Events

Museum of Natural History Open House

Time: Oct 12, 2013 (09:00 AM)
Location: Biodiversity Learning Center

Details:

Auburn University Museum of Natural History to open doors to public

MNH Open HouseFor the first time, the Auburn University Museum of Natural History is opening its doors to the public. On Homecoming Saturday, October 12, from 9 a.m. to noon, the museum will host an open house, offering the community a unique opportunity to meet the curators and explore the more than 1 million specimens found in the museum’s eight collections. Giveaways and live-animal demonstrations will be included in the event, which will take place on campus at the new Biodiversity Learning Center, located between Rouse Life Sciences Building and M. White Smith Hall.

The Biodiversity Learning Center is the new home for the Auburn University Museum of Natural History, which features collections of specimens representing the rich history of Alabama, the Southeast and beyond. Sponsored by the College of Sciences and Mathematics, the museum is used primarily by Auburn University professors, students and researchers from around the world conducting biodiversity research. Museum curators will also periodically extend the collections beyond campus and provide specimens to outside researchers and K-12 outreach programs. However, the museum is not ordinarily open to the public.

“The new Biodiversity Learning Center is a state-of–the-art collections facility that allows, for the first time, all of Auburn’s natural history collections to be housed under a single roof. The new building provides much needed space for collections growth and will greatly enhance our ability to share the collections with the public and further serve the needs of Auburn’s land grant mission of education and outreach,” said Jason Bond, director of the Museum of Natural History. “We are incredibly proud of our museum collections and the Biodiversity Learning Center, and we hope everyone will be able to take advantage of this great opportunity to see more of what Auburn University has to offer.”

For more than 25 years, the Museum of Natural History was located in Funchess Hall and the Physiology Building on campus, and Auburn has maintained natural history collections for more than 50 years. The museum has eight collections including: fishes; mammals; arachnids and myriapods; aquatic invertebrates; plants; amphibians and reptiles; birds; and insects. Some of the specimens in the museum were first described by Auburn University professors, such a spider species that was recently discovered in Auburn by Bond and Charles Ray, a research fellow in the Department of Entomology and Plant Pathology, Myrmekiaphila tigris, also known as the “Auburn Tiger Trapdoor Spider.”
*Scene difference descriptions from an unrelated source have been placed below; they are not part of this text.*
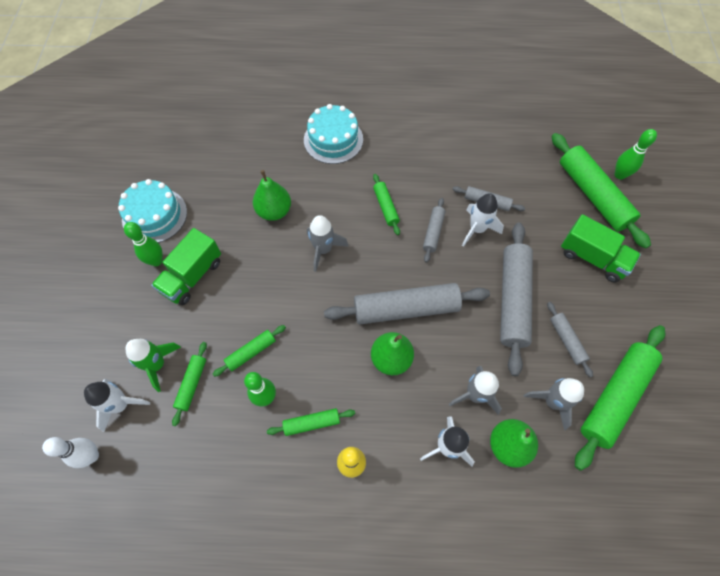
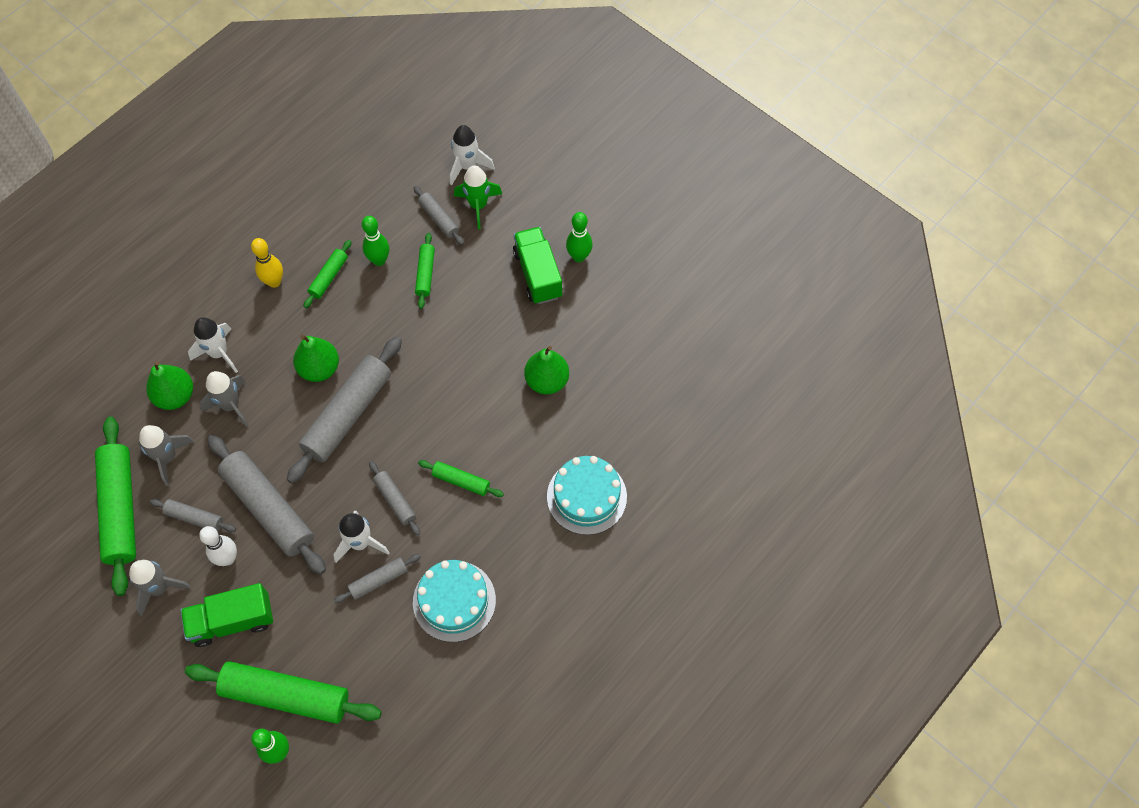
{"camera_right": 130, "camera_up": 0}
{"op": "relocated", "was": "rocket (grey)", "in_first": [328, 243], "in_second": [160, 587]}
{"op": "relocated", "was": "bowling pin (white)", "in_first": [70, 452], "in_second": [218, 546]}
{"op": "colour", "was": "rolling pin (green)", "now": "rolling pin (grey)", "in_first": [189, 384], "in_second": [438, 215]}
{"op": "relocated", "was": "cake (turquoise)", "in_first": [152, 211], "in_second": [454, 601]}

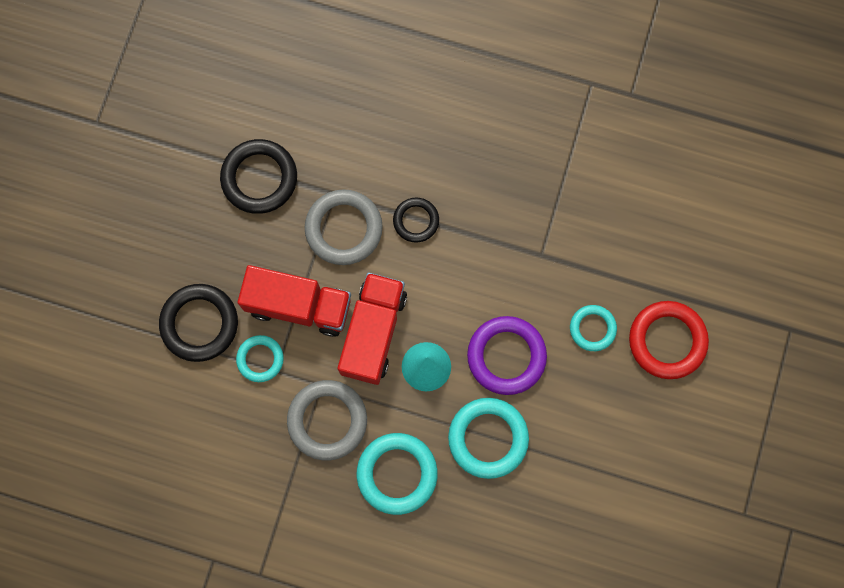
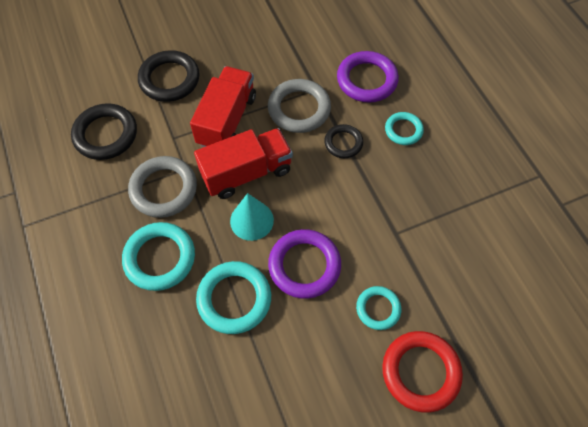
{"camera_right": 50, "camera_up": -15}
{"op": "relocated", "was": "ring (black)", "in_first": [258, 176], "in_second": [104, 131]}
{"op": "spun", "was": "truck (red)", "in_first": [294, 301], "in_second": [223, 106], "clockwise": -135}
{"op": "appeared", "now": "ring (purple)", "in_second": [368, 77]}
{"op": "relocated", "was": "ring (turquoise)", "in_first": [260, 358], "in_second": [404, 128]}

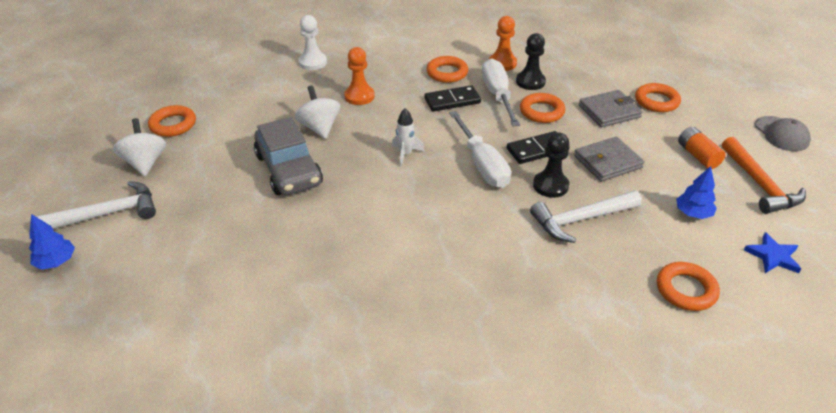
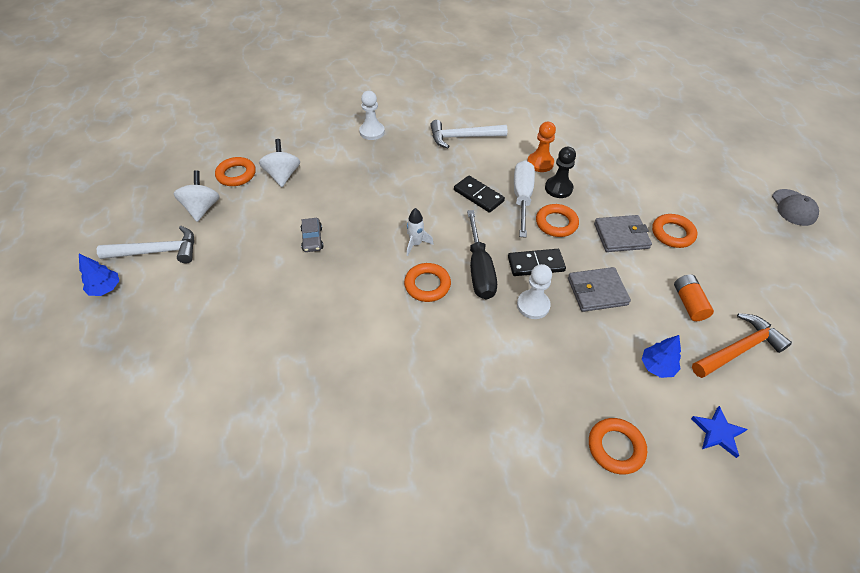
{"camera_right": 15, "camera_up": 10}
{"op": "relocated", "was": "spinning top (white)", "in_first": [317, 112], "in_second": [279, 163]}
{"op": "size", "was": "car (grey)", "in_first": [288, 156], "in_second": [312, 235], "ratio": 0.49}
{"op": "relocated", "was": "ring (orange)", "in_first": [447, 69], "in_second": [427, 282]}
{"op": "relocated", "was": "hammer (white)", "in_first": [586, 217], "in_second": [469, 134]}
{"op": "spun", "was": "domino (black)", "in_first": [452, 98], "in_second": [479, 194], "clockwise": 45}
{"op": "colour", "was": "screwdriver (white)", "now": "screwdriver (black)", "in_first": [480, 149], "in_second": [482, 254]}
{"op": "colour", "was": "pawn (black)", "now": "pawn (white)", "in_first": [551, 165], "in_second": [534, 291]}
{"op": "spun", "was": "hammer (orange)", "in_first": [764, 175], "in_second": [742, 345], "clockwise": -120}
{"op": "relocated", "was": "cap (grey)", "in_first": [783, 133], "in_second": [795, 207]}
{"op": "missing", "was": "pawn (orange)", "in_first": [359, 76]}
“Visitors will get to see the collections firsthand, have the opportunity to interact with the curators and collections staff, and experience the rich biodiversity of Alabama and the world,” said Bond.

For more information on the Auburn University Museum of Natural History, visit the website at www.auburn.edu/cosam/mnh.

………………………………………………………………………………………………….

The mission of the Auburn University Museum of Natural History is to conduct biodiversity research, preserve and document our region and planet’s biodiversity, and to lead and promote activities related to natural history education and outreach for Auburn University and all citizens of the state of Alabama.